All men are created equal
Born in the early 1950s and maturing during the Civil Rights era and the Vietnam War, I grew up during a revolutionary period. It was also a time of tremendous cultural shifts. Woodstock Music and Art Fair was only emblematic of the larger changes taking place in society.
I fit somewhere in the middle, pulled by traditional values, never at the extreme. At some point, when political ideology began to stir within me, having first flirted with socialism, I became drawn to the central idea of the American Revolution.
The thoughts of a government of the people, for the people, and by the people sounded right. Add to that the notion of equality, as stated in the second sentence of the Declaration of Independence: “We hold these truths to be self-evident, that all men are created equal and entitled to certain unalienable rights.”
Yet I realised then that these words were like a bright light shining in a dark world. Saying all men are created equal when chattel slavery was a household, with one of the framers of the Constitution owning hundreds of slaves himself. So during my initial infatuation with the ideals, I had to be content with the words of Martin Luther King who said: “One day this country will live out the true meaning of its creed.”
Ideals and philosophy are sweet, but living those values and maintaining them can be bitter. Take the simple term “equality” and look at the myriad constructs all over the world on how to achieve such. Add the idea of freedom, and it further compounds the issue of equality, as that challenge goes up a notch.
Society is comforted through humour as the national and global scenes expose the irony between ideals and realism. Owning the media allows one to control the narrative, where subtle satire reshapes the perception of what is going on.
The true centre of thought can earnestly be gained through unbiased and unmitigated observation and reasoning. All else is a plethora of half-truths, manipulated thought and falsehoods that have people like puppets feverishly supporting wrong while they believe they are standing for what is right.
The human's natural senses are attuned to what is universally moral and right.
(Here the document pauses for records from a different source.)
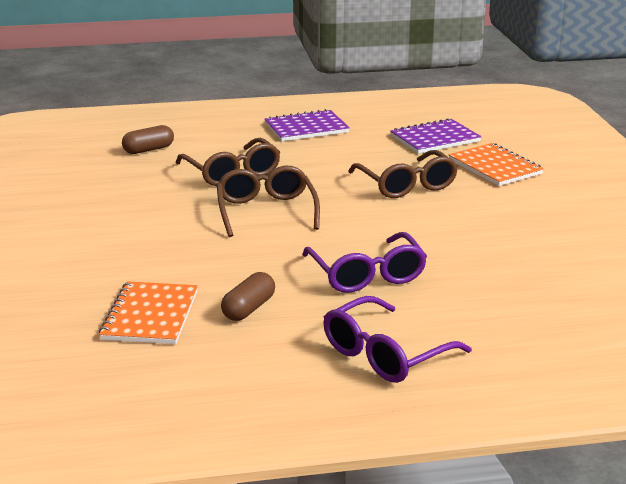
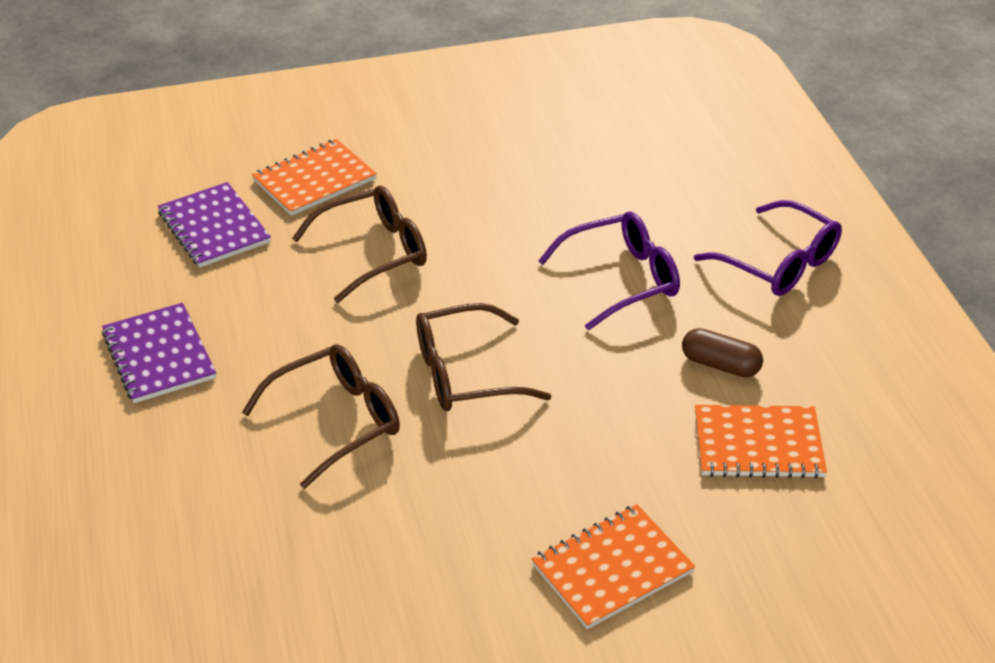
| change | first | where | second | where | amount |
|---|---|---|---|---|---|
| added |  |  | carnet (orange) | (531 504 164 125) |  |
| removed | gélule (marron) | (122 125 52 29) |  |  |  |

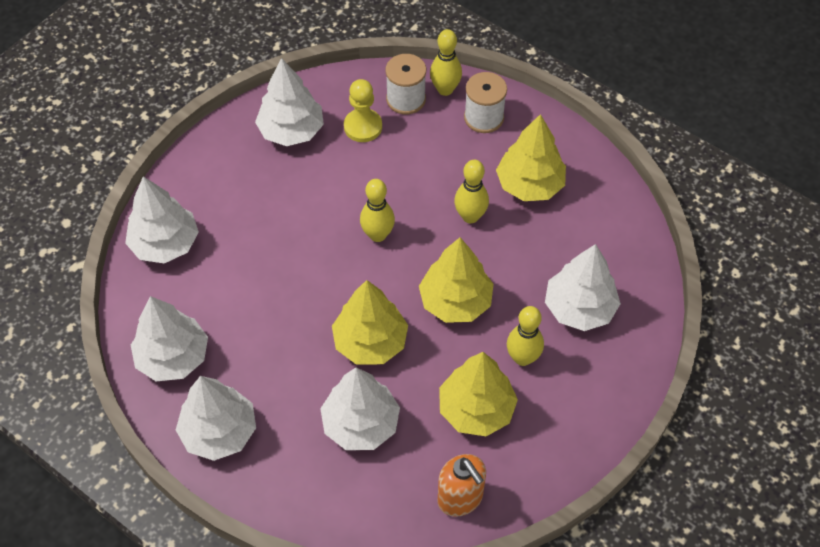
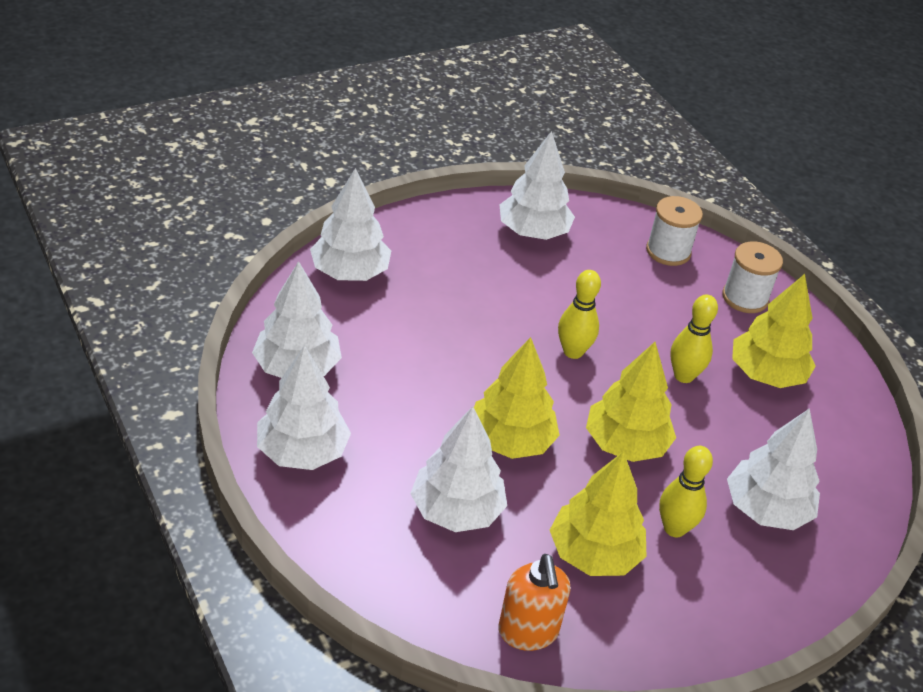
| change | first | where | second | where | amount |
|---|---|---|---|---|---|
| removed | pion (jaune) | (344 79 38 63) |  |  |  |
| removed | quille (jaune) | (430 29 32 67) |  |  |  |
However, our exposure and experience often cloud our senses. Mention the word “terrorist”, and an image suddenly emerges. Or Holocaust, and an image emerges, yet we can watch or even participate in a holocaust being played out in real time and not be enraged or even engaged.
In today's search for the ideals, we need to see the entire world of the humanities and extract the good and eliminate the evil wherever they exist.
Looking at China, one cannot help but be amazed at the fact that 30 or 40 years ago, it was one of the poorest countries in the world, but today it has a status of near global dominance. They did something right, and it's worth examining what that is.
I believe in the institution of democracy. However, there is something violently wrong with our economic model that sees the rich get richer and the poor become systematically poorer.
Does this mean communism is the way? No, but certainly a tilt to the left. Education, food, health and housing must be essential and guaranteed in every society and civilisation. It's not about east or west, north or south. The concept intrinsic in the American Revolution is too big for a nation and is meant for the world. "All men are created equal and entitled to certain unalienable rights" is a globalist ideal or truth.
The only way to begin the walk along the road that leads all mankind towards embracing their human equality is for the world to embrace a common law.
To a large extent, that's what the United Nations was meant to be. Then there is the World Health Organisation and the Paris Agreement on international climate goals, both of which are meant to foster global co-operation. This is also a great motivation factor underlying the establishment of the Bric countries.
In conclusion, can we ask ourselves today, which ideals is this US administration pursuing? How does American exceptionalism square with, “All men are created equal”? Benjamin Netanyahu said in front of the American Congress that Israel and the Republican Party under Donald Trump have shared values. Is exterminating two million Palestinians, blocking aid, food and medicine, and bombing Yemen because it wants to stop the starvation imposed by a blockade, part of those shared values?